What you are asked to do: From the records below, please return each line that holds the word "added".

»»

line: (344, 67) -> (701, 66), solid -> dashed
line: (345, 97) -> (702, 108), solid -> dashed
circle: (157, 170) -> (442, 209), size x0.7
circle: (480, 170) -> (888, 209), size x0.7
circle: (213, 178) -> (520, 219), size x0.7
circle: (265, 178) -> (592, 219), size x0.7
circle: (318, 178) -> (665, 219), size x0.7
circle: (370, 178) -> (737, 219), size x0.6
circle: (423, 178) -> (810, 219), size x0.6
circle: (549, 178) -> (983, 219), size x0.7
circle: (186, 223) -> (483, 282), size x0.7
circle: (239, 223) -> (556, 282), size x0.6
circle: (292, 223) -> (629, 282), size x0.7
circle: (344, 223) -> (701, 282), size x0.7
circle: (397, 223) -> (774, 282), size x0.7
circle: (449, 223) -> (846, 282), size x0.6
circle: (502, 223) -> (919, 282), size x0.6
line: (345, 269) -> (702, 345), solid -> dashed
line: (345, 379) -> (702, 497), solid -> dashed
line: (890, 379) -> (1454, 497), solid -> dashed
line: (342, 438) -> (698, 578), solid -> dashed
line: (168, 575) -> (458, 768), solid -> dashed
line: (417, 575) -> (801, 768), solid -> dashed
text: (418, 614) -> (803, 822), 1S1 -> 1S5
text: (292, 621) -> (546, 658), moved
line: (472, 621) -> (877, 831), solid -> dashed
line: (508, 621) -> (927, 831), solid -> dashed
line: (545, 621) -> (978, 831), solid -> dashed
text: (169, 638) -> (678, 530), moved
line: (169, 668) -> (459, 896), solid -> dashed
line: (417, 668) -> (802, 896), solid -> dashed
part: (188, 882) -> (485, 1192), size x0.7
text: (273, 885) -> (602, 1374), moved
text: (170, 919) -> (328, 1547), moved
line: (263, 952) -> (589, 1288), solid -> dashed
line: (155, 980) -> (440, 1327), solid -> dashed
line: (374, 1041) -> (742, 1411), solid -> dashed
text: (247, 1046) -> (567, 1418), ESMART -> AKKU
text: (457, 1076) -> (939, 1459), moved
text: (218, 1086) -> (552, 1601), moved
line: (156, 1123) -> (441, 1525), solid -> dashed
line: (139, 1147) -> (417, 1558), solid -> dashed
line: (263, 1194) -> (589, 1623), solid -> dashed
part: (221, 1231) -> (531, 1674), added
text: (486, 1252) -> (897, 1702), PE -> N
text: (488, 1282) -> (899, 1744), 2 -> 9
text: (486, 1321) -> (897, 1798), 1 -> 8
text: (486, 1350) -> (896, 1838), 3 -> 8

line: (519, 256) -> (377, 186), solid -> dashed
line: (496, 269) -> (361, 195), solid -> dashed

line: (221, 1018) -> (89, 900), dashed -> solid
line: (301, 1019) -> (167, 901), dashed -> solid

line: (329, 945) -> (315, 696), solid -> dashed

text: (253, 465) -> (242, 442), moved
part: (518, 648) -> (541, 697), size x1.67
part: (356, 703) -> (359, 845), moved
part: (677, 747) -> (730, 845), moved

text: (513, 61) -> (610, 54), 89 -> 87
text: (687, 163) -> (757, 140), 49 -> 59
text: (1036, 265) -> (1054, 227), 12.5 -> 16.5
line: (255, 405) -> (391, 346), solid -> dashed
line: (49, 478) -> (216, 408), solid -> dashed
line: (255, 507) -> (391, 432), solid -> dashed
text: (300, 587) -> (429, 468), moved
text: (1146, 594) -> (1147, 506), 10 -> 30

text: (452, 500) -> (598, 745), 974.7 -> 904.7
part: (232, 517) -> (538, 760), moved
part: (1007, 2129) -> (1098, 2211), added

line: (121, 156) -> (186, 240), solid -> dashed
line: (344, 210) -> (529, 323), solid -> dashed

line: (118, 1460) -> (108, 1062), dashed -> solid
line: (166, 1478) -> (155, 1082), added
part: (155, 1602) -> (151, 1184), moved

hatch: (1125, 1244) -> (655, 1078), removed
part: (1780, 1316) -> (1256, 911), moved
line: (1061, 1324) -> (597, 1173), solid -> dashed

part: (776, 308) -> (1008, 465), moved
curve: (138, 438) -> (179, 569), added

««

Expected answer:
part: (221, 1231) -> (531, 1674), added
part: (1007, 2129) -> (1098, 2211), added
line: (166, 1478) -> (155, 1082), added
curve: (138, 438) -> (179, 569), added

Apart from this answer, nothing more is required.